Concernant l’évolution économique du Canada français au XVIIIe siècle, à cette époque, c’est donc toujours l’agriculture qui, sans surprise, continue d’occuper la majorité des Canadiens. La vallée du Saint-Laurent se caractérisait par une longue bande ininterrompue de villages, hameaux et fermes, constituant en quelque sorte le grenier à blé du Canada. La population urbaine, quant à elle, comptait en outre de nombreux artisans, lesquels bénéficiaient d’un régime beaucoup plus libéral qu’en métropole. Autour des années 1730, peu avant la guerre qui devait bientôt signer la fin de la Nouvelle-France, le Canada connaissait même un embryon de développement industriel avec l’essor des forges du Saint-Maurice, qui permettaient désormais à la colonie d’être autonome dans la production d’une multitude de produits du fer (chaudrons, boulets de canon, poêles, etc.), ainsi qu’avec le développement d’une (modeste) industrie de la construction navale.

L’exploitation du fer débute en 1733, à environ 12 kilomètres de la rivière Trois-Rivières. Un ruisseau qui se jette dans la rivière Saint-Maurice fournit la force hydraulique, et, pour faire fondre le minerai, on utilise du charbon produit localement.

D’un point de vue sociologique, concernant le Canada français (le cœur de la Nouvelle-France), il est intéressant d’y noter que la société coloniale, influencée par l’élite française qui gère sa destinée, se modèle sur celle de la mère patrie. Elle s’en éloigne toutefois à cause de la faiblesse numérique de la population et d’un contexte économique et géographique radicalement différent. Nobles, bourgeois et bourgeoises, officiers militaires, seigneurs, administrateurs civils et négociants et négociantes s’allient entre eux ou elles. Ensemble, ils et elles forment une haute société très sensible aux faveurs des autorités de la colonie.

Cependant, 80 % de la population vit sur la terre et des produits de la terre. Chaque génération produit de nouveaux pionniers et pionnières qui recommencent à défricher, peupler, s’acclimater aux saisons, aménager une nouvelle portion de territoire et à s’associer à ses voisins. L’importance de la terre, du bien paternel, de l’indépendance économique caractérisent l’appropriation de ce territoire d’Amérique par des descendants de Français.
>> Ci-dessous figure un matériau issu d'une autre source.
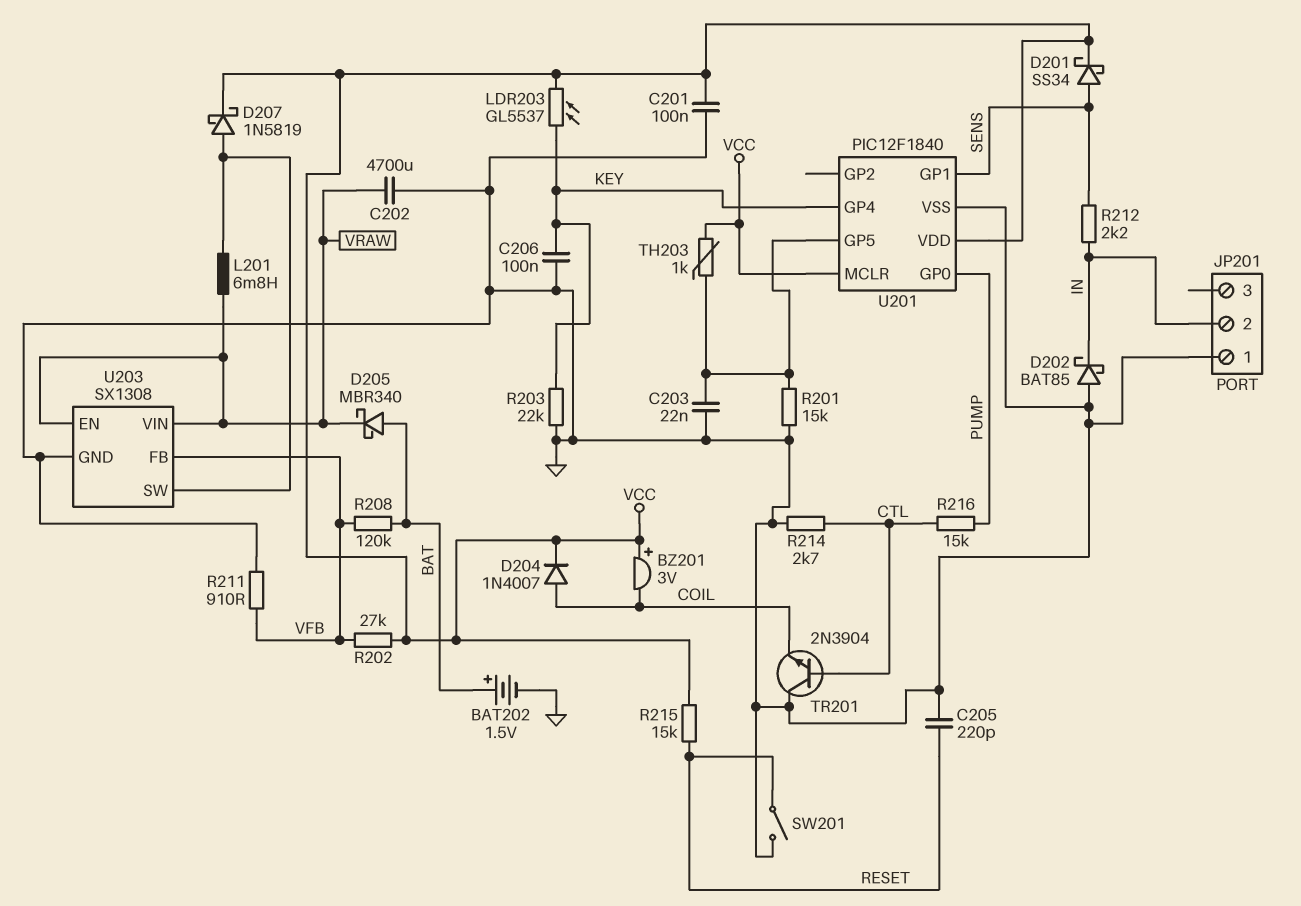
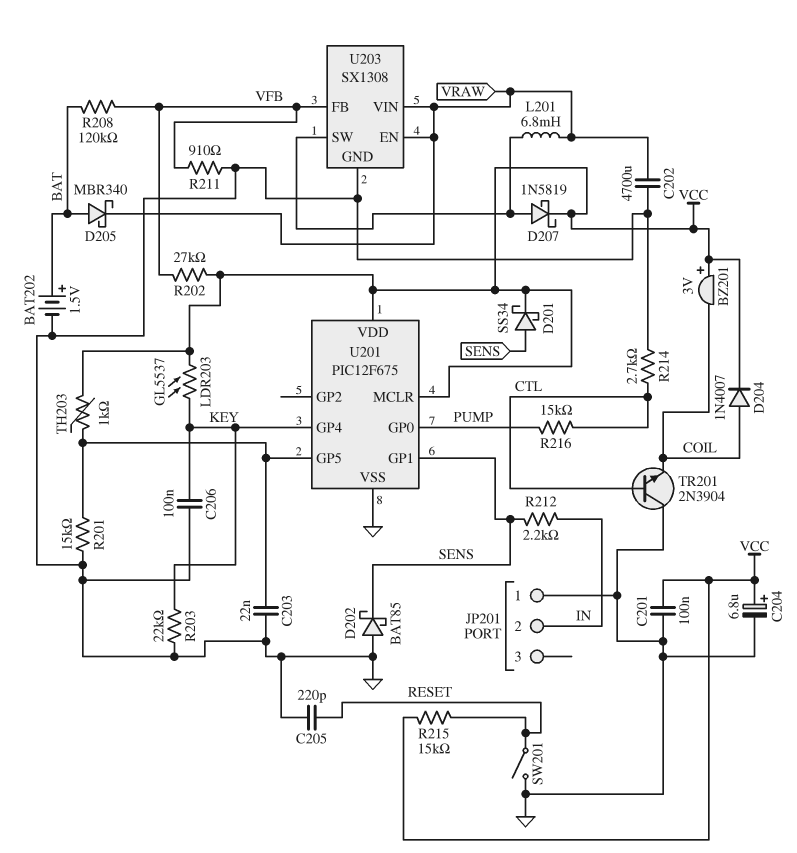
C204: none -> 6.8uF (plus VCC, minus GND)
D202: schottky BAT85 (A GND, K IN) -> schottky BAT85 (A GND, K SENS)
U201: PIC12F1840 -> PIC12F675

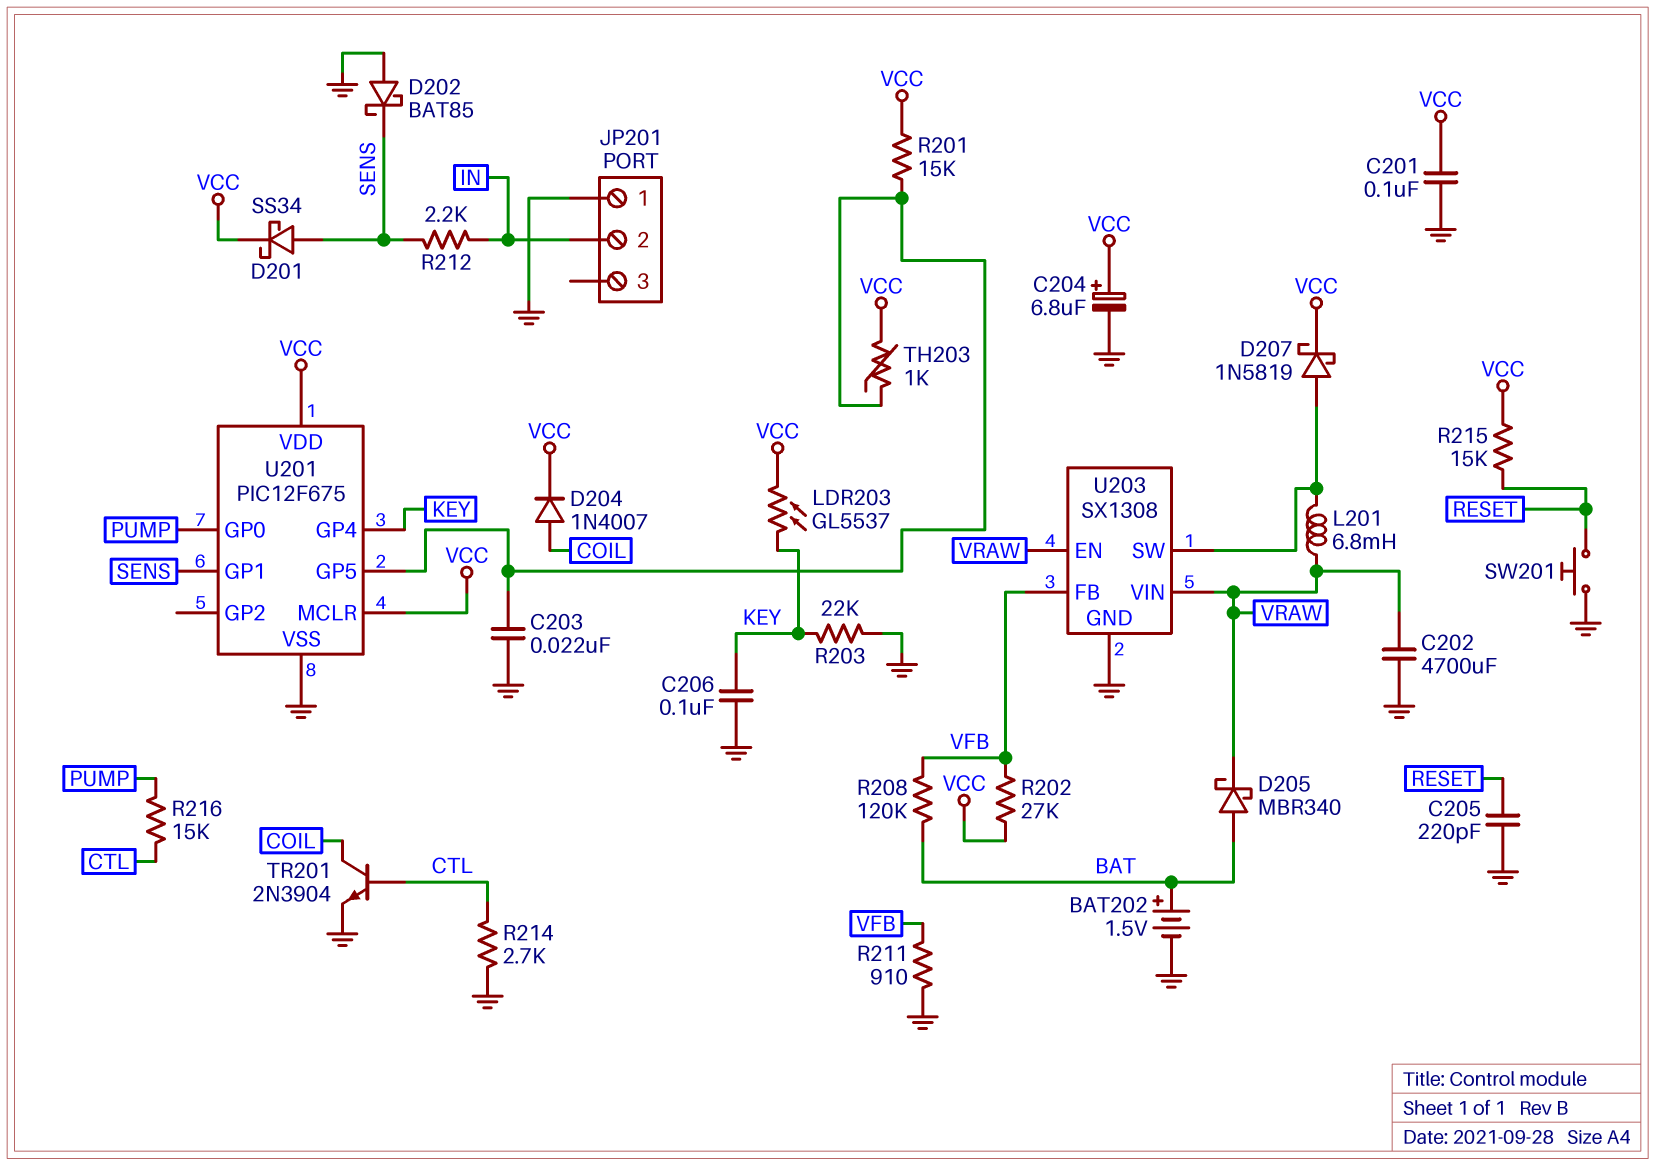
BZ201: buzzer 3V (plus VCC, minus COIL) -> none
R201: 15k (GND, U201/GP5) -> 15k (U201/GP5, VCC)
SW201: switch (GND, RESET) -> button (GND, RESET)
TR201: NPN 2N3904 (B CTL, C GND, E COIL) -> NPN 2N3904 (B CTL, C COIL, E GND)

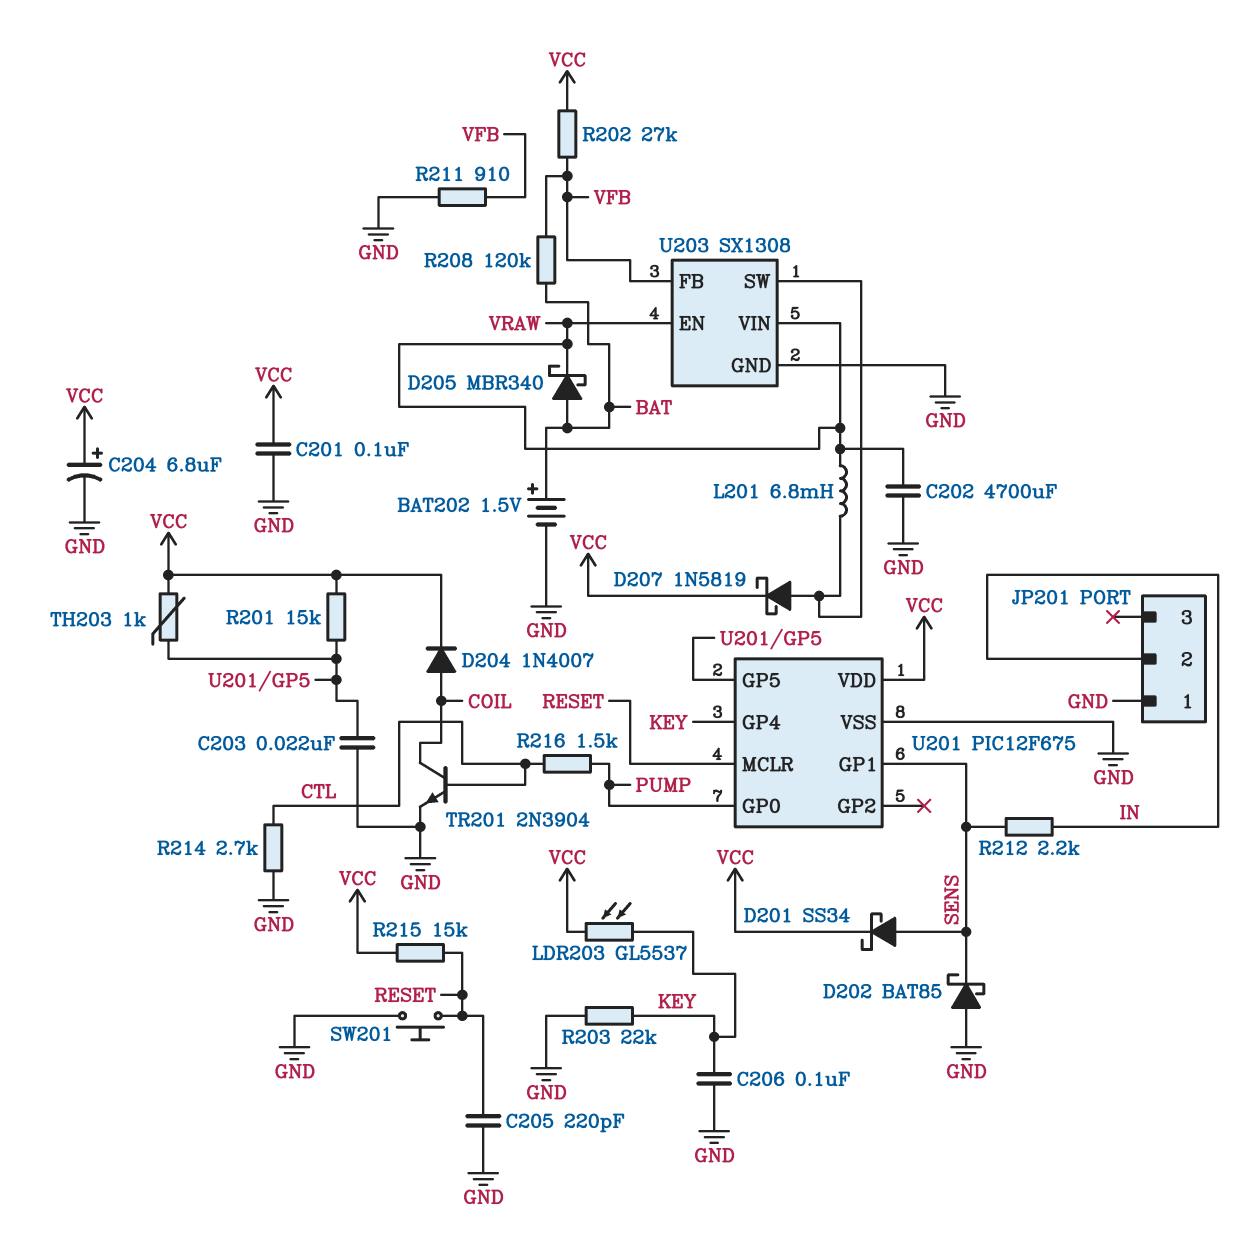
R216: 15k (CTL, PUMP) -> 1.5k (CTL, PUMP)
U201 pin MCLR: VCC -> RESET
Un constat qui dresse le portait d’une forte dichotomie entre les élites dirigeantes et la haute-société de cette Nouvelle-France, parfois bien éloignées de leur devoir de bonne gestion et développement de la colonie, et sa population urbaine et rurale, qui réalise depuis des siècles un remarquable travail d’exploration et d’alliance avec les autochtones, de développement de l’agriculture, du commerce, de l’artisanat et de l’industrie. Une population ayant forgé son identité franco-canadienne et qui se caractérise par un fort ancrage et attachement à son pays, un fort patriotisme pour le défendre, qui contraste avec la certaine corruption qui peut exister dans les strates de la haute-société coloniale.

Gravure représentant l’intérieur d’une maison canadienne du XVIIIe siècle

Quant à la Louisiane, suite à l’implantation réussie de Pierre Moyne d’Iberville puis à la fondation de la Nouvelle-Orléans au début du XVIIIe siècle et l’arrivée de colons, l’économie s’y orientera immédiatement vers la production de plantations que son climat bien différent du canadien rendait propice. Production qui décolla dès les années 1710 et 1720, d’abord axée sur l’exportation du tabac (régie par la puissante Compagnie des Indes), mais aussi sur du riz pour le marché local. Ce focus sur le développement de la Louisiane constitue à ce titre l’occasion d’évoquer la question de la pratique de l’esclavage dans les colonies de la Nouvelle-France. Du fait de son économie axée sur les plantations, l’esclavage fut en effet beaucoup pratiqué en Louisiane, bien qu’à une relativement petite échelle comparée aux Treize Colonies anglaises ou aux Antilles (la Louisiane comptait en effet environ 7 000 ou 8 000 esclaves au milieu du XVIIIe siècle, pour environ autant d’Européens).

Esclaves au travail dans une plantation de Virginie en 1798
Deux esclaves sous l’œil de leur contremaître en Louisiane…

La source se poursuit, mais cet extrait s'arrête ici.